Why was the Fee Error Term unfair?

Justice Moshinsky declared the Fee Error Term to be unfair for several reasons, including:

  • it permitted the supplier to retain fees that it had overcharged if the customer did not object to those fees within 60 days;
  • it limited the rights of customers to claim compensation for amounts which had been overcharged to their accounts;
  • there was no corresponding limitation on the supplier’s right to seek undercharged fees (i.e. the supplier was permitted to pursue the customer for undercharged fees even if 60 days had passed since the date of the account); and
  • the supplier did not present any explanation for why the Fee Error Term protected one of its legitimate interests. Hence, the term was presumed not to protect a legitimate interest.

As for transparency of the Fee Error Term, the term was legible, was in the same size font as other terms and had a heading in bold, but it was not otherwise drawn to the attention of customers. Justice Moshinsky concluded that “having regard to the nature of the term and the length and complexity of the documents, and the fact that the term was not highlighted or otherwise drawn to the attention of the User, … it was, to some extent, lacking in transparency”.

Analysis: Time limits for claims and the unfair contract terms regime

Contracts often contain clauses placing time limits on a party bringing a claim. These clauses give parties certainty about how long the risk of a claim may continue and also encourage parties to bring claims to the attention of other parties promptly. The decision of ASIC v PayPal Australia Pty Ltd [2024] FCA 762 shows that such clauses might fall foul of the UCT laws and from 9 November 2023 onwards, create a risk of penalties. But it is worth noting several points.

First, the supplier in this case did not make any submission about whether the Fee Error Term was reasonably necessary to protect one of its reasonably legitimate interests. If the supplier had submitted that the Fee Error Term was reasonably necessary to protect a legitimate interest (say, managing the risk of claims and encouraging the swift resolution of disputes), perhaps the outcome might have been different. It is important to note that the onus is on the party, who is advantaged by the term, to prove that the term is reasonably necessary to protect one of its legitimate interests.

Second, the Fee Error Term set a short period of time for a customer to challenge an incorrect fee, being 60 days from receiving an account statement. This is far shorter than the usual statutory limitation period for contractual claims, which is 6 years. Had the period been longer, the Fee Error Term might have been fair.

Third, the Fee Error Term only worked one way: the customer could not challenge an incorrect fee after 60 days but the supplier could still challenge an incorrect fee after 60 days. Had there been reciprocal rights and obligations, the Fee Error Term might have been fair.

Fourth, the Fee Error Term lacked transparency “to some extent”. The term was no more prominent than any other term in the contract. Had it been more prominent, the outcome might have been different.

Fifth, the Fee Error Term only placed a time limit on challenging fees and not a time limit on all claims made by the customer against the supplier. Had the Fee Error Clause applied to all claims, it may have been more difficult to defend.

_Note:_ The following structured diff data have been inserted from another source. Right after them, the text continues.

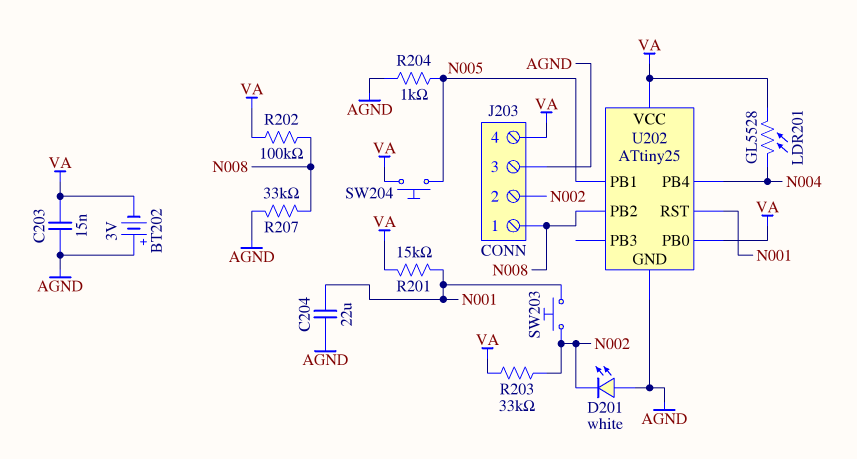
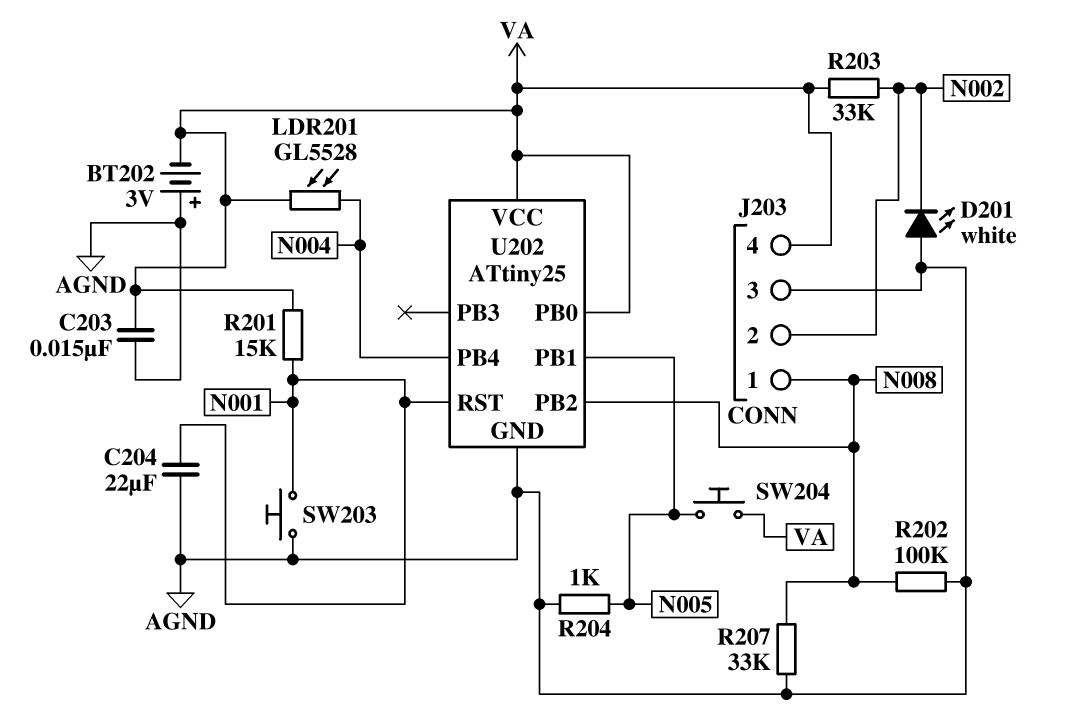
R202: 100k (N008, VA) -> 100k (AGND, N008)
SW203: button (N001, N002) -> button (AGND, N001)

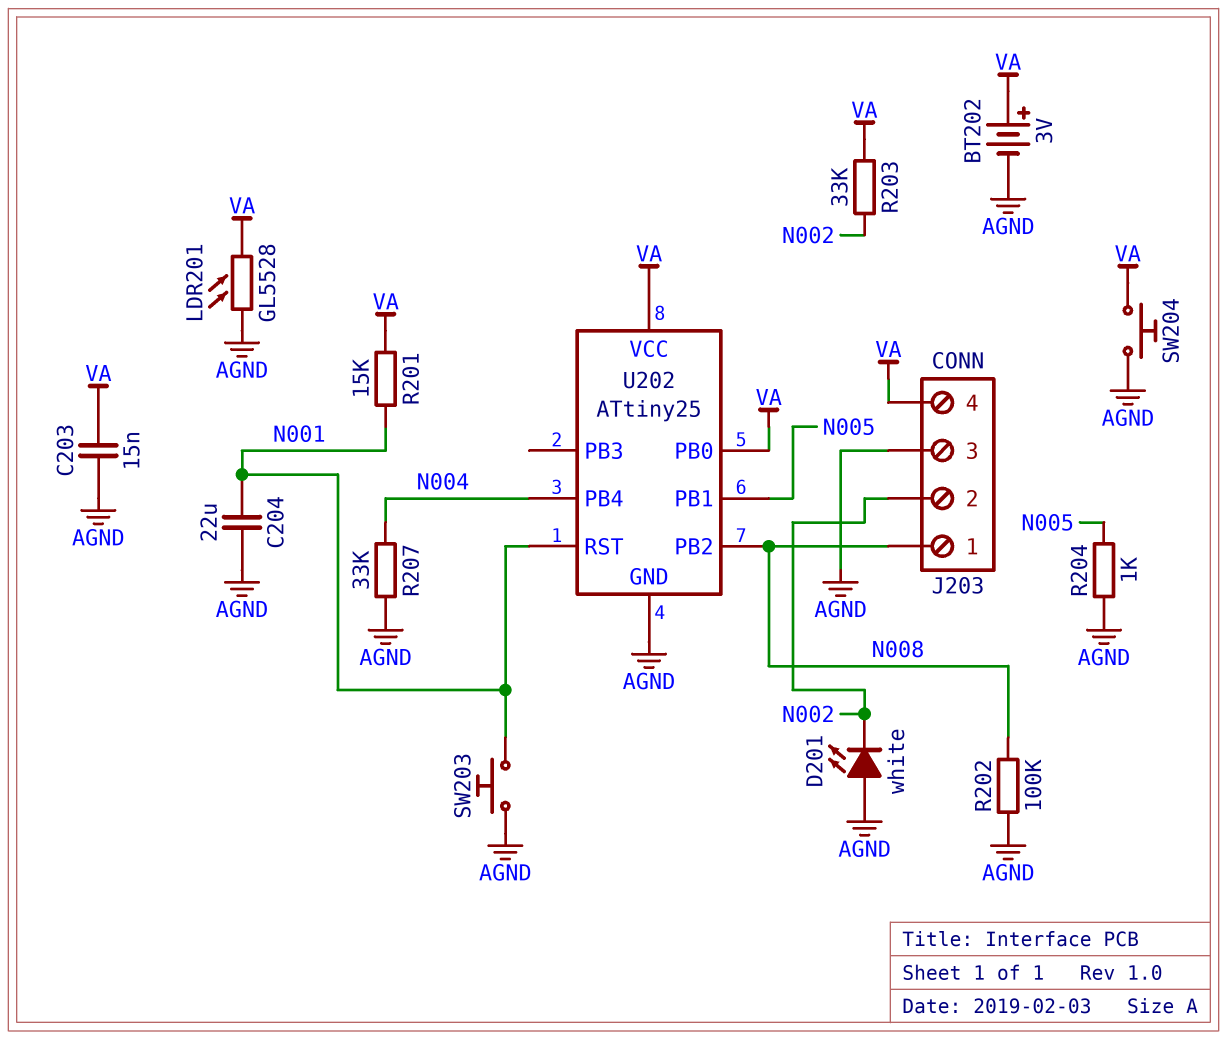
BT202: 3V (plus AGND, minus VA) -> 3V (plus VA, minus AGND)
LDR201: GL5528 (N004, VA) -> GL5528 (AGND, VA)
R207: 33k (AGND, N008) -> 33k (AGND, N004)
SW204: button (N005, VA) -> button (AGND, VA)

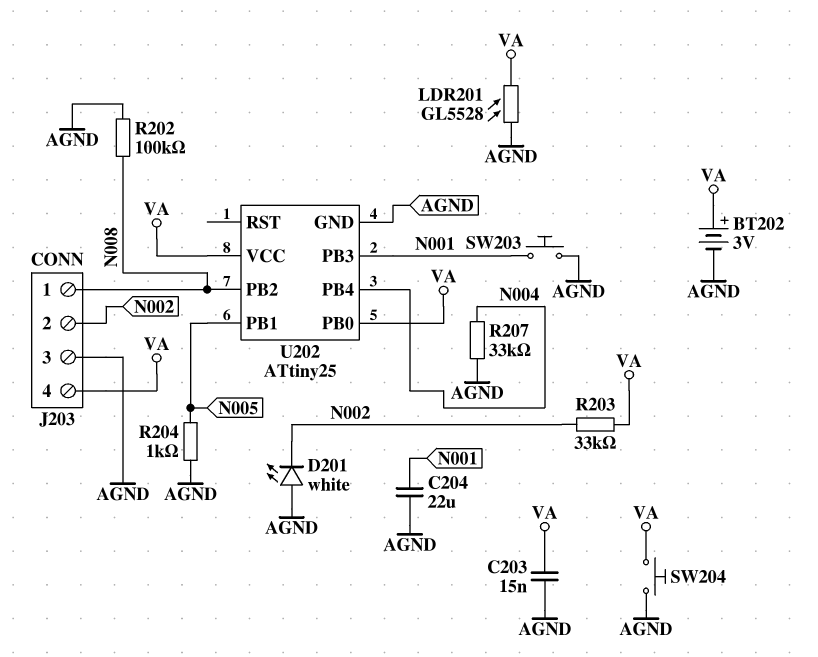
R201: 15k (N001, VA) -> none
U202 pin PB3: none -> N001
U202 pin RST: N001 -> none

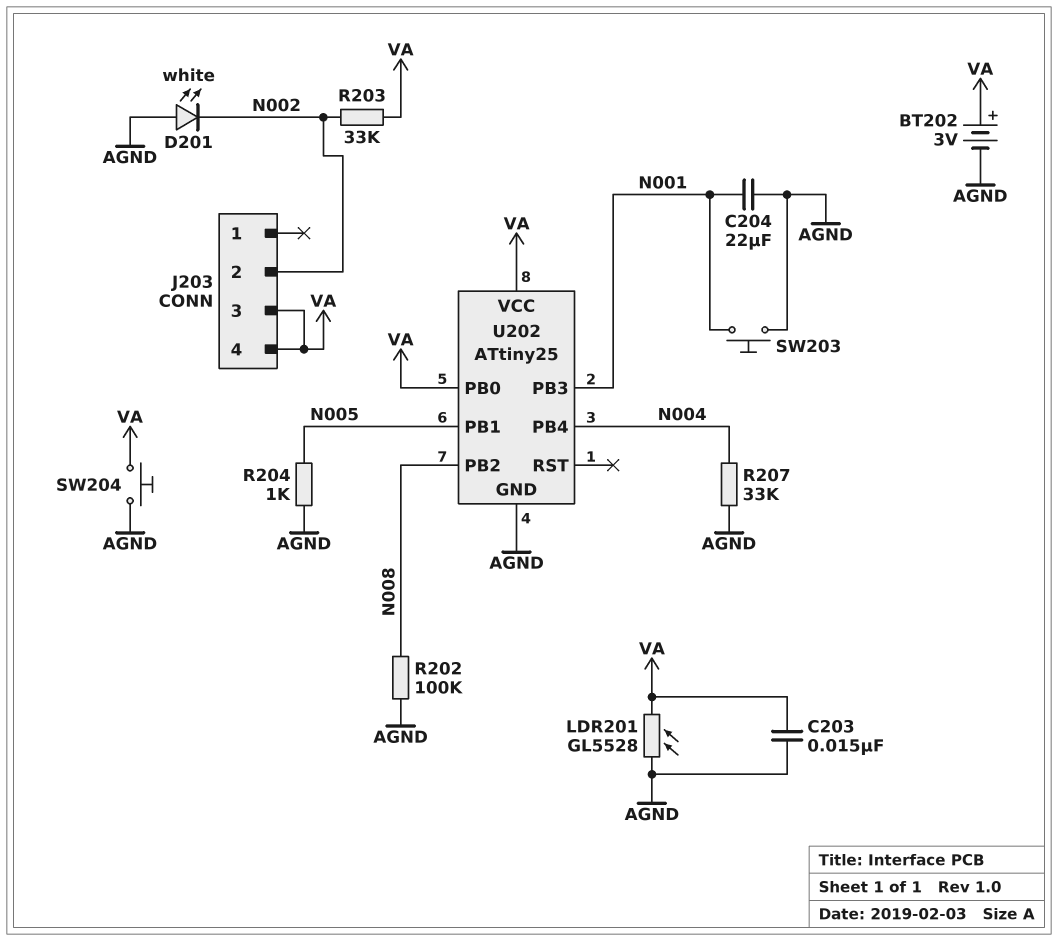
J203 pin 1: N008 -> none
J203 pin 3: AGND -> VA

Finally, the UCT laws are not the only basis on which a term that limits the period for bringing a claim can be void. For example, clauses shortening the statutory six-year limitation period for a claim for damages for a contravention of the Australian Consumer Law may be invalid: see Brighton Australia Pty Ltd v Multiplex Constructions Pty Ltd (2018) 56 VR 557; [2018] VSC 246. However, under the UCT law, the clause may not only be unfair, but a penalty could be imposed for its use.

Overall, a term creating a time limit on bringing claims may be permissible under the UCT law depending on how it is drafted and the justification for the term. Businesses should be careful when using such clauses in standard form contracts and take note of the five points listed above.